Your description of Contador and Armstrong is wrong. That "It wasn't part of the plan" was not on the Verbier stage. It was on the the Andorra Arcalis stage
This is getting a bit boring. You keep on doing the same stories over and over again after just tweeking the storyline a bit
Oh yeah and the phrase "nearly 60kmh" is getting fucking irritating
Groenewegen didn't want to do that, but it was almost attempted murder ! Jacobsen could have been killed instantly ! More than disrespect !! Groenewegen should have been banned !
Michel Polentier. In 1978 Tour De France the Belgian cyclist was asked to provide a urine sample by drug testers. Pollentier had a balloon filled with somebody elses clean urine under his armpit. Underneath his clothes series of rubber tubes ran to his cycle shorts.
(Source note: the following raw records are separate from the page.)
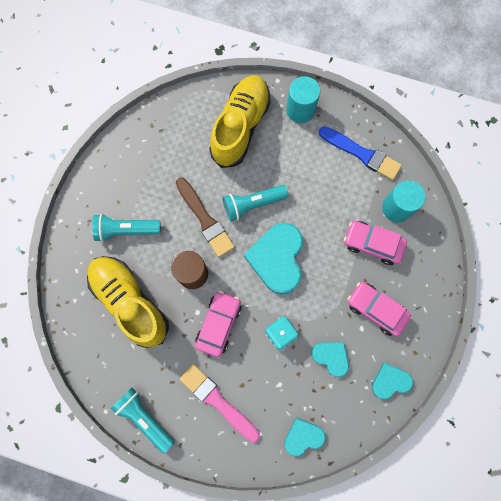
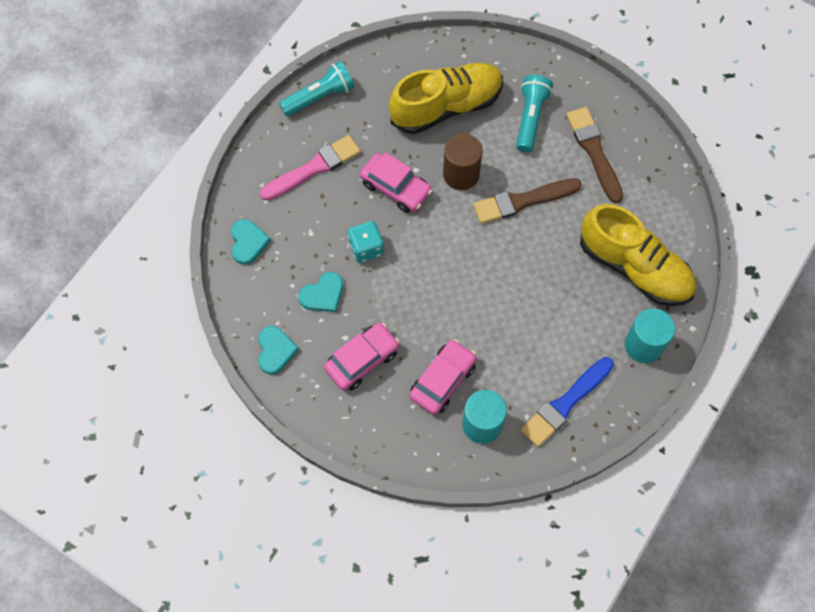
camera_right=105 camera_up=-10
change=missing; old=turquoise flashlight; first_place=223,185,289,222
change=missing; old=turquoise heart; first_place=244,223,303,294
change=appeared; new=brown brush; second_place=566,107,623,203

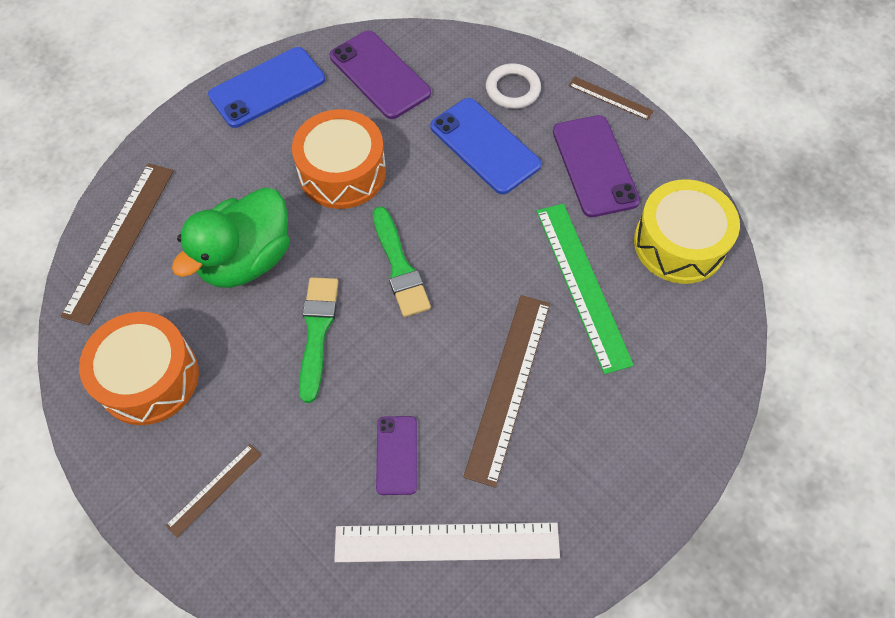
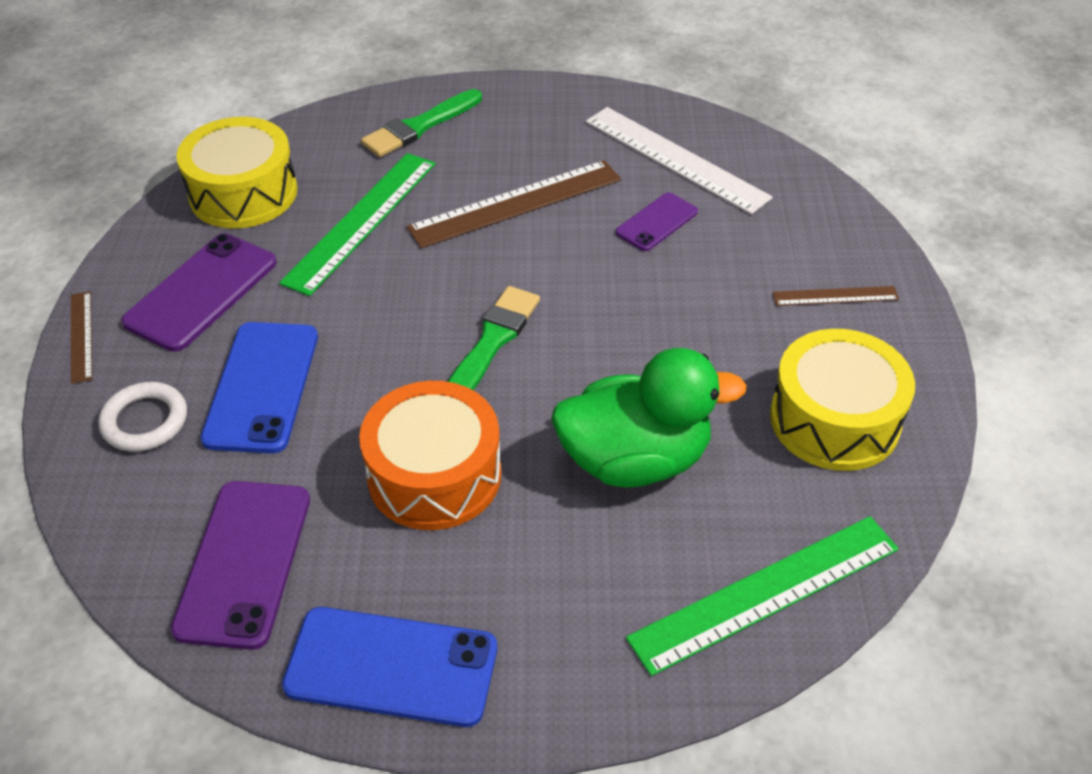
camera_right=-135 camera_up=-15
change=relocated; old=green brush; first_place=299,277,339,403; second_place=361,89,482,157
change=colour; old=brown ruler; new=green ruler; first_place=61,163,174,325; second_place=626,516,899,676
change=colour; old=orange drum; new=yellow drum; first_place=79,312,199,425; second_place=770,329,915,471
What code was broken? To wait for Andy after he learns how to manage his gears? He attacked, lost his chain and wanted a timeout? Once he attacked the race was on. He doesn’t get a “hold on guys I have a mechanical”. It wasn’t a no drop group ride. It was a race.
Poor sportsmanship in cycling turns it into a circus, not a real sport.
How many times have you told the story of Jacobsen and Groenewegen? Four or something like that?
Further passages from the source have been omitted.